While poems are not moralistic, the animal characters are very humane, Ellis said.

The two musicians originally thought about doing puppetry, but ended up choosing animation instead for their project, so they reached out to Ellis to ask her to take over the production. And she is currently creating the decorations and characters mainly out of paper maché and some silicon, to then shoot a classic animation.

For the project, Ellis applied for and received funding from the Canada Council for the Arts. She later reached out to the EAGM and found out they were looking for an artist in residence for the same dates as her project, so the gallery became her maker space. 

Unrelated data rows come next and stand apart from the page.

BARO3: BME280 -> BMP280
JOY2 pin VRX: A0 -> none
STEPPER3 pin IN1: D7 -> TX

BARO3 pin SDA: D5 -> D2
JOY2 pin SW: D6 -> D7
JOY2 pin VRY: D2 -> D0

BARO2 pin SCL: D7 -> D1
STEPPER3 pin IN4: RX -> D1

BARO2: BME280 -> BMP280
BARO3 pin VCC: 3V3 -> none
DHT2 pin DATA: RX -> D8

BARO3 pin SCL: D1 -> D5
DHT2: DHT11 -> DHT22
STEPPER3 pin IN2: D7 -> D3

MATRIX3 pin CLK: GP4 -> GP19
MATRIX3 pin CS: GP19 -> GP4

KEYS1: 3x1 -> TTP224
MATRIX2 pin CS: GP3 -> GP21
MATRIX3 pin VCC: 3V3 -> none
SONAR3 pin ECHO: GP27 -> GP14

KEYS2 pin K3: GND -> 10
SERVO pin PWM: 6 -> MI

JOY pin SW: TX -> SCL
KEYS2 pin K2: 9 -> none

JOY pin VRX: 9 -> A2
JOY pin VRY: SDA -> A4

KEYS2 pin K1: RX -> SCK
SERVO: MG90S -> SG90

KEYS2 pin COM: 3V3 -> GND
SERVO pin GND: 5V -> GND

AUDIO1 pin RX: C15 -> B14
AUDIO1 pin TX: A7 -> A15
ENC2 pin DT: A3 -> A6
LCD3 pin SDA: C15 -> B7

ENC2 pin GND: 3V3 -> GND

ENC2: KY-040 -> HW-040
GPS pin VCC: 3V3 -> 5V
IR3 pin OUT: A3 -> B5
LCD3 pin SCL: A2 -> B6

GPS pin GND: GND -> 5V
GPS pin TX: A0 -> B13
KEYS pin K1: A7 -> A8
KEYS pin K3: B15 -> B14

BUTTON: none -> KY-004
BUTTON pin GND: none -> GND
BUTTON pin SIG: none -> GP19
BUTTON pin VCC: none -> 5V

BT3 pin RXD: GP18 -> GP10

"We're using the gallery as a maker space. We're building the sets here and in about a month, we'll be starting to shoot. That will wrap by the end of January, and then a couple of months of postproduction, and the film will be premiering in the spring," Ellis shared their timeline.

Demings and Solinsky are working on music out of Toronto, while Ellis is creating and shooting the video part in Estevan. Once the musical part is completed, Ellis will be doing the animation for it.

"It's different than any project that I've done before, just because temporal boundaries already exist. Because the music, the phrases are already defined, and we're filling them with action," Ellis said. "It's a fun challenge."

Once the animation is completed, Ellis plans to premiere it in Arcola, potentially in Estevan and in Nova Scotia, and then send it on the festival circuit.

For the next two months, Ellis is working out of the EAGM and the public is welcome to stop by, watch her work, ask questions and even help her with the project. She will also be doing some workshops during her residency.

"We're going to be doing some programming, the shape of which has yet to be solidified. But we'll probably be doing some character design workshops, and probably a little bit of diorama construction, paper crafts, like what we're doing here," Ellis explained.

For the workshops' dates and times, follow the Estevan Art Gallery and Museum social media pages or check out their website at eagm.ca.

8 Rooms

The new exhibition at the Gallery 1 is named 8 Rooms and is created by Shirley Brown, Barb Flemington, Seema Goel, Heather Komus, Anita Lebeau, Suzie Smith, Reva Stone and Diana Thorneycroft.

The exhibition opened on Nov. 18 and will be on display through Jan. 27, 2023.

The eight rooms created by the artists become part of a virtual reality of an animation played at the EAGM.

"Anita Lebeau dreams a lot about rooms," reads the project description on the EAGM Facebook page.

"Ones that are ‘new’ – that feel like undiscovered places, and yet familiar. She finds her dreams, and things within it, compelling, and it inspired her to do a project around the sensation of dreaming. For this project, she collaborated with seven other artists to create dreamscapes for her animated characters to explore. Her desire was for the characters to enter these spaces in the same way she enters her dreams: with surprise and curiosity."

Eight Rooms is comprised of a collective of artists from rural southwestern Manitoba and Winnipeg. Each diorama is a dreamscape representative of each artist's individual practice.

The only set conditions each artist was provided with were scale/size and that each room needed an entry and exit, with even the latter becoming a matter of artistic interpretation. The goal was to give each artist enough creative room to bring their expertise and research interests to the project.

Lebeau visited the studio of each artist to discuss the approach and to learn more about each artist's practice, which in turn lent to the final animation.

To see the full animation and learn more, visit the EAGM Monday-Friday from 10 a.m.-6 p.m.

Also, members of the South Sask. Photo Club have a display of pictures from the different members in the front entrance of the EAGM.